45305 survived to the last month of steam on British Railways. It was even a candidate for the well known Fifteen Guinea Special which ran on 11 August 1968, but on the night before the trip it was failed with a collapsed firebox brick arch and had to be replaced by engine 45110. 45305 was withdrawn from service at Lostock Hall shed as a result of the firebox brick arch failure.

== Preservation ==
45305 was sold to scrap merchants Albert Drapers and Sons Ltd. of Hull. No. 5305 became the last locomotive on the scrap line of Drapers of Hull, who broke up 742 former BR locomotives. No. 5305 was to have been the 743rd and last, but the scrapyard's owner, Albert Draper, decided to save one of the yard's locomotives for posterity, and have it restored to full running order. He eventually chose 45305, simply because it was the cleanest engine in the yard.

Albert Draper was, at the time, the president of Hull Kingston Rovers Rugby League Football Club, and it was his fond wish that No.5305 would one day head a special train from Hull to Wembley, where he hoped the club would be playing in the Rugby League Challenge Cup Final.

No. 5305 was put in the care of the Humberside Locomotive Preservation Group and based at Hull Dairycoates MPD, where it was eventually brought up to full main line standard.

5305, restored to original LMS livery was steamed again in 1976. In 1984, 5305 was named Alderman A E Draper by the Mayor of Hedon, Bill Tong. A.E. Draper was twice Mayor of Hedon and the Hedon coat of arms is on the nameplates. However, for reasons of authenticity, the engine does not always carry these nameplates.

Between 1986 and 1992 5305 spent several summer seasons working over the West Highland Line between Fort William and Mallaig, continuing the class's particular association with Scotland.

The locomotive left Hull Dairycoates in April, 1992 on the closure of that shed, first moving to the Keighley and Worth Valley Railway, running there until its ten-year boiler certificate expired in December 1994. In 1996, the engine left the KWVR, first moving to RAF Binbrook in Lincolnshire, and then to the preserved Great Central Railway at Loughborough in Leicestershire, arriving there on 20 November 1996. Following a full overhaul at Loughborough works, the engine returned to service in August 2003, this time in BR guise as 45305.

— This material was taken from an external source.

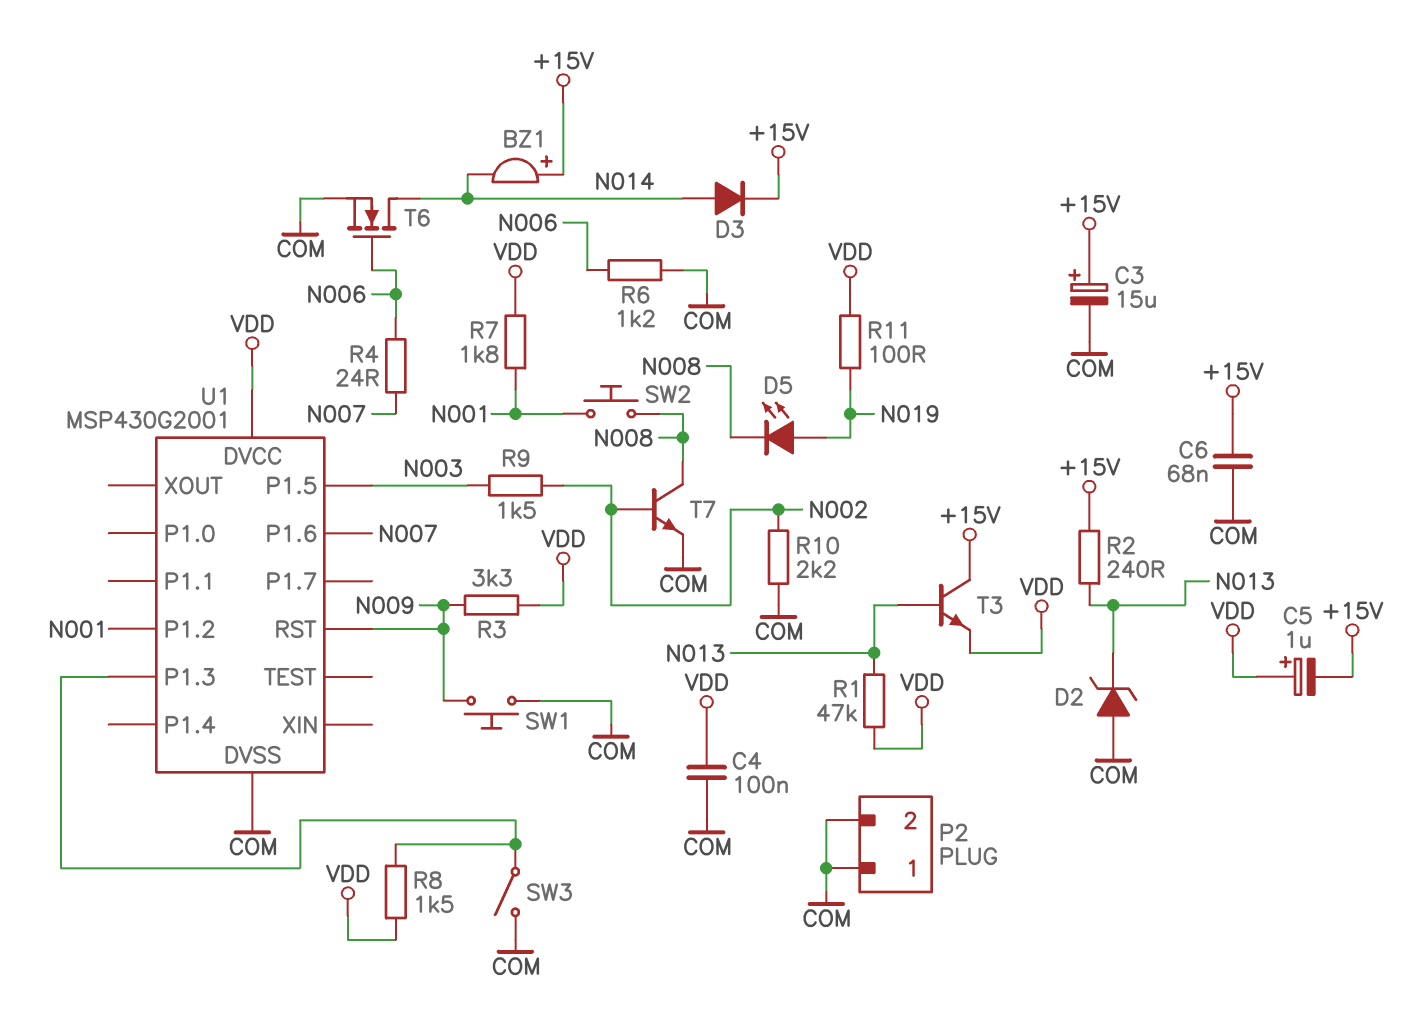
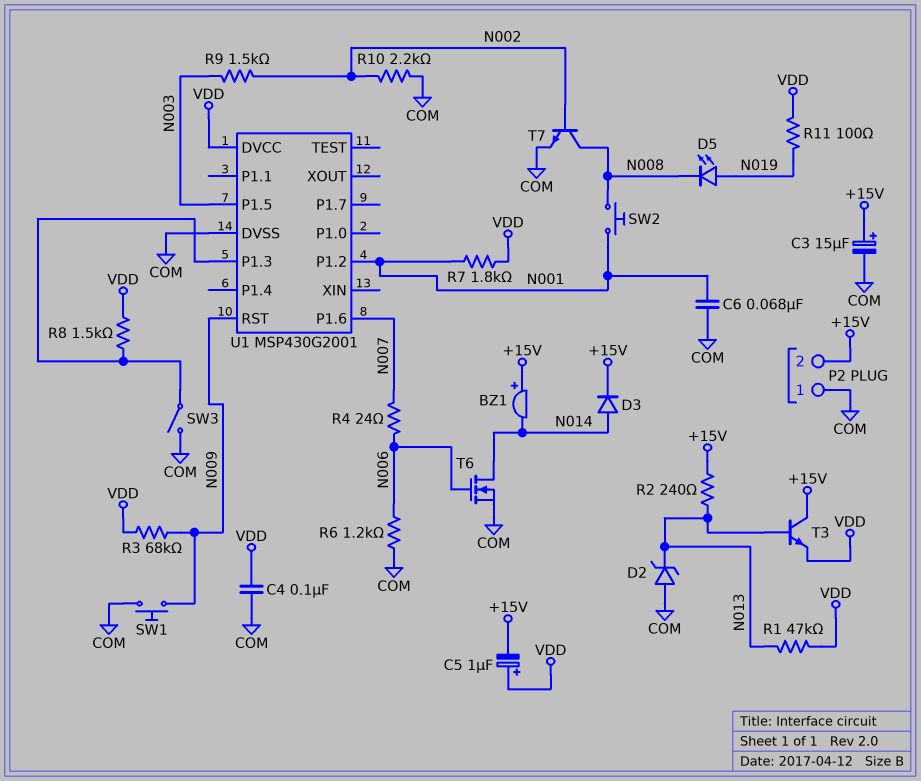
C6: 68nF (+15V, COM) -> 68nF (COM, N001)
P2 pin 2: COM -> +15V
R3: 3.3k (N009, VDD) -> 68k (N009, VDD)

The locomotive remained in the ownership of the Draper family until 2025, when it was donated to the 5305 Locomotive Trust, the successor to the Humberside Locomotive Preservation Group.

== Fame in preservation ==
2013 marked the 45th anniversary since the end of steam on British Railways in 1968, and because Aug 11 was on a Sunday it was decided for a re-run to take place to mark 45 years since the end of steam. 45305 was booked to work the original train in 1968 but was failed the night before the trip due to a collapsed firebox brickarch, so allowing her to work the anniversary run 2013 allowed the ghost of 1968 to finally be put to rest.

There was also a change of routing as the original route through Newton-le-Willows from Liverpool to Manchester was closed for engineering works so the tour was diverted down the line to Piccadilly via Warrington Central which had not seen steam traction since 1968. 45305 worked from Liverpool to Longsight and then worked back from Longsight to Liverpool in the evening. Other locos that worked the tour included BR Standard Class 7 70013 Oliver Cromwell which worked from Longsight to Carlisle via Bolton, Farington & Settle while LMS Black 5 4-6-0's Nos. 45231 and 44932 double headed the train from Carlisle to Longsight via Settle, Darwen & Bolton.

The loco also featured in Season 2 Episode 3 of the Netflix Series 'The Crown', hauling a train that carried Sir Anthony Eden to Sandringham to offer his resignation to the Queen following the Suez crisis.